La clause de conscience spécifique est régulièrement remise en cause par la gauche et les associations féministes. Des propositions de loi, déposées par l'ex-ministre de la Famille Laurence Rossignol en 2018, puis par l'ex-députée Albane Gaillot (LREM) en 2020 ont tenté, en vain, de la supprimer.
Le sujet sera discuté au Sénat : des sénateurs, dont le chef de file LR Bruno Retailleau, ont déposé un amendement pour inscrire dans la Constitution la liberté des "professionnels de santé de ne pas être tenus" de "pratiquer" ou "concourir" à une IVG.
Beaucoup de sénateurs souhaitent que le droit reconnu aux médecins de ne pas pratiquer les IVG soit porté au même niveau juridique que la liberté d'y recourir.
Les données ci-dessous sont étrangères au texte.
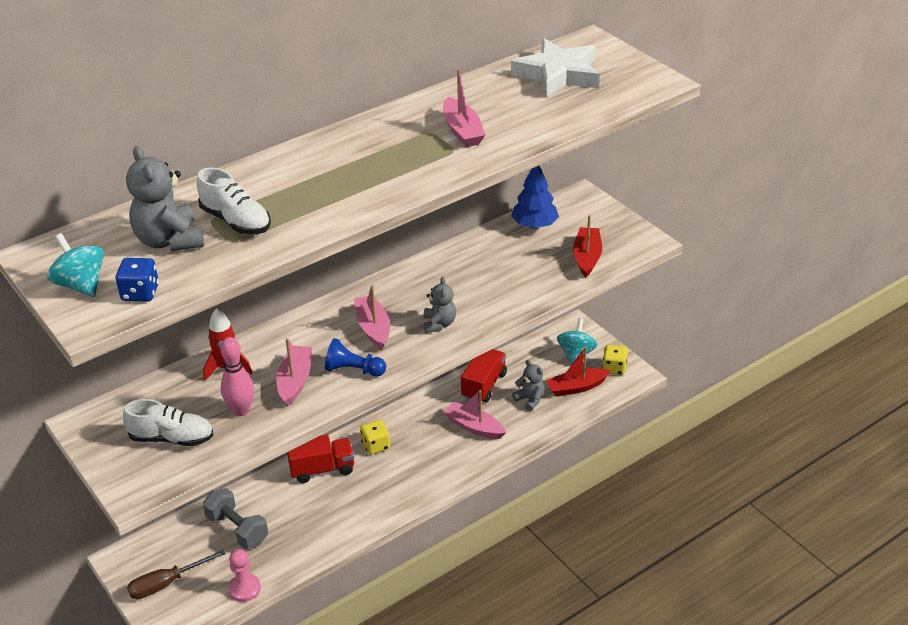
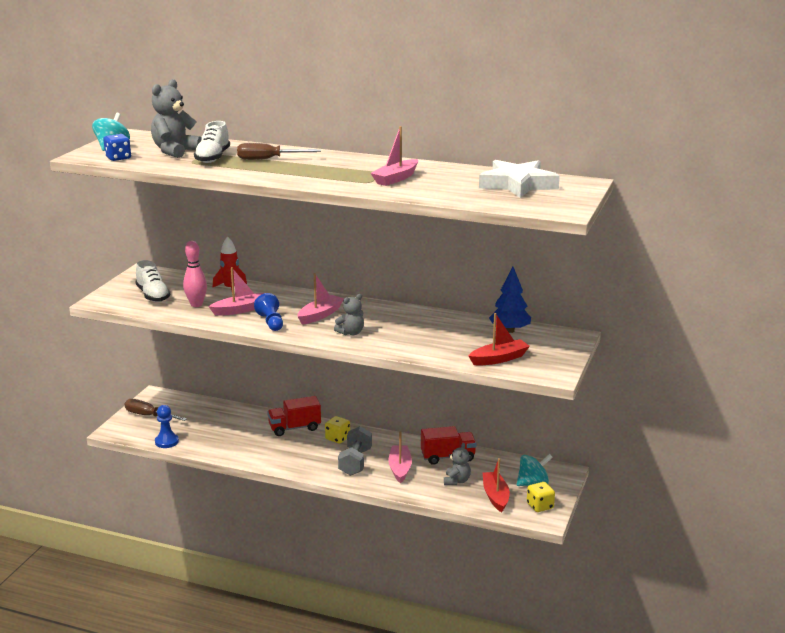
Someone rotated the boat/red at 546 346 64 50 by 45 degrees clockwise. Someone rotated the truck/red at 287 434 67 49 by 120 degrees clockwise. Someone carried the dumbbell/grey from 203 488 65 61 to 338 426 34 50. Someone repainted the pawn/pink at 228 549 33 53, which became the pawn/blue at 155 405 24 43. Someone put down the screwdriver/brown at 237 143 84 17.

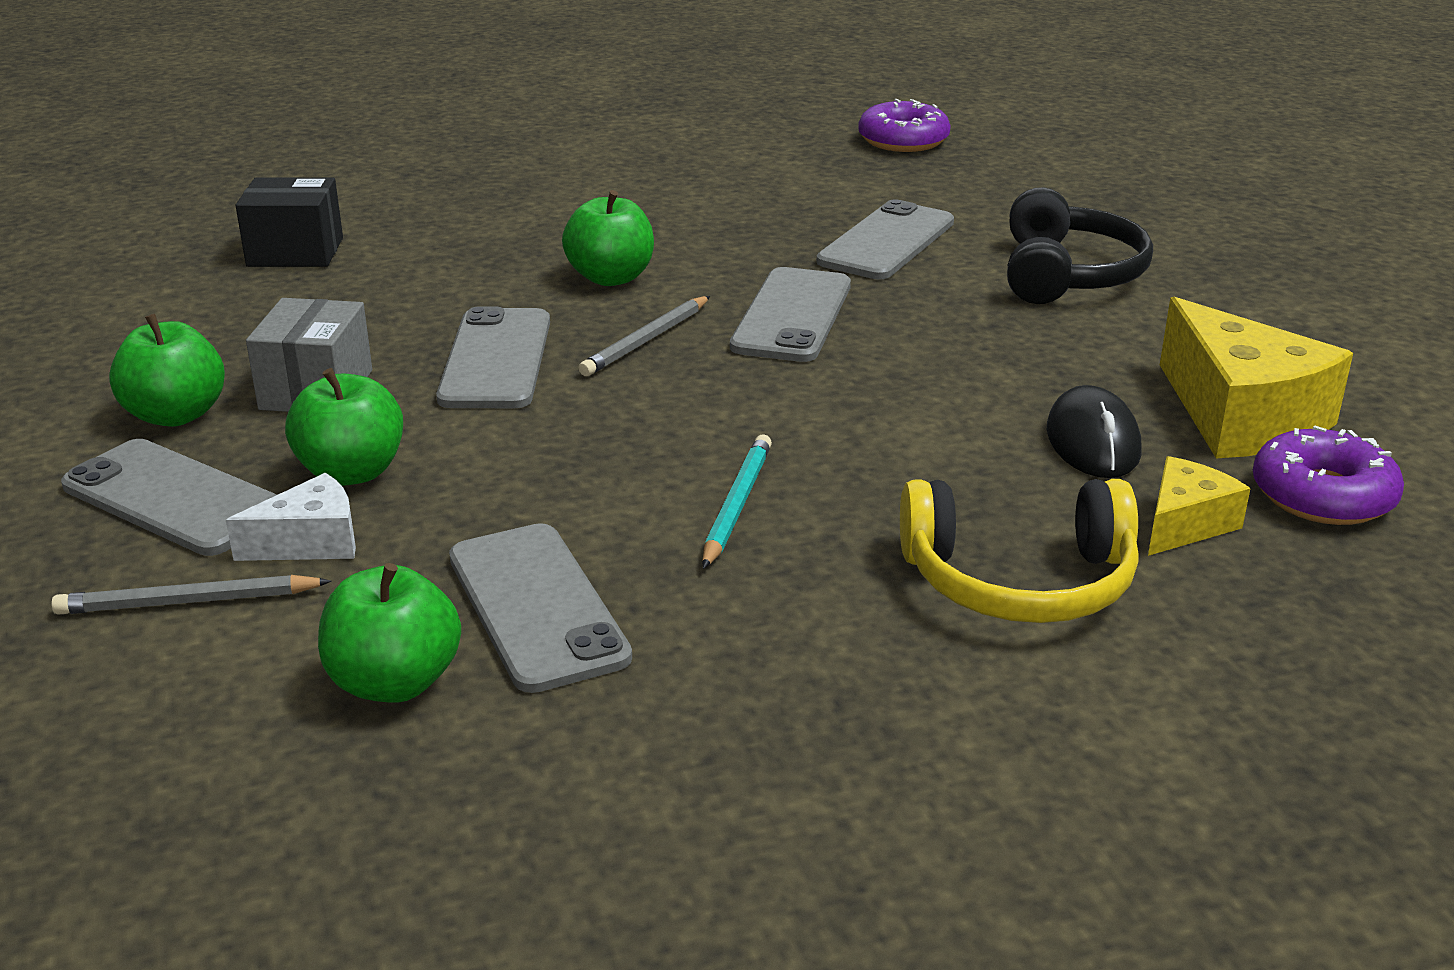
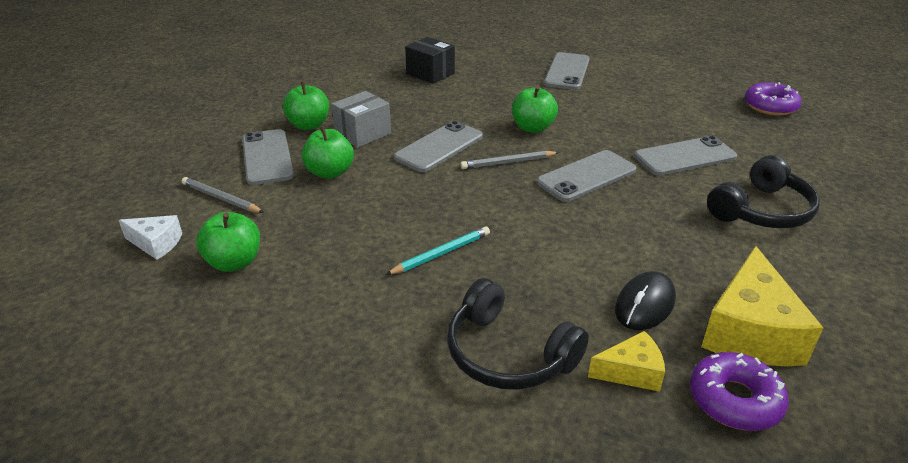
Someone carried the cheese/white from 226 473 130 88 to 119 215 63 45. Someone repainted the headphones/yellow at 900 479 239 144, which became the headphones/black at 447 278 142 112. Someone carried the phone/grey from 449 523 183 170 to 544 52 46 38.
Agnès Canayer
Beaucoup de sénateurs sont favorables à la reconnaissance constitutionnelle de l'IVG, mais souhaitent un "équilibre" : que "le droit reconnu aux médecins de ne pas pratiquer les IVG", "en raison de leur conscience", soit porté "au même niveau juridique que la liberté d'y recourir", déclare la rapporteure du texte (rattachée LR) Agnès Canayer.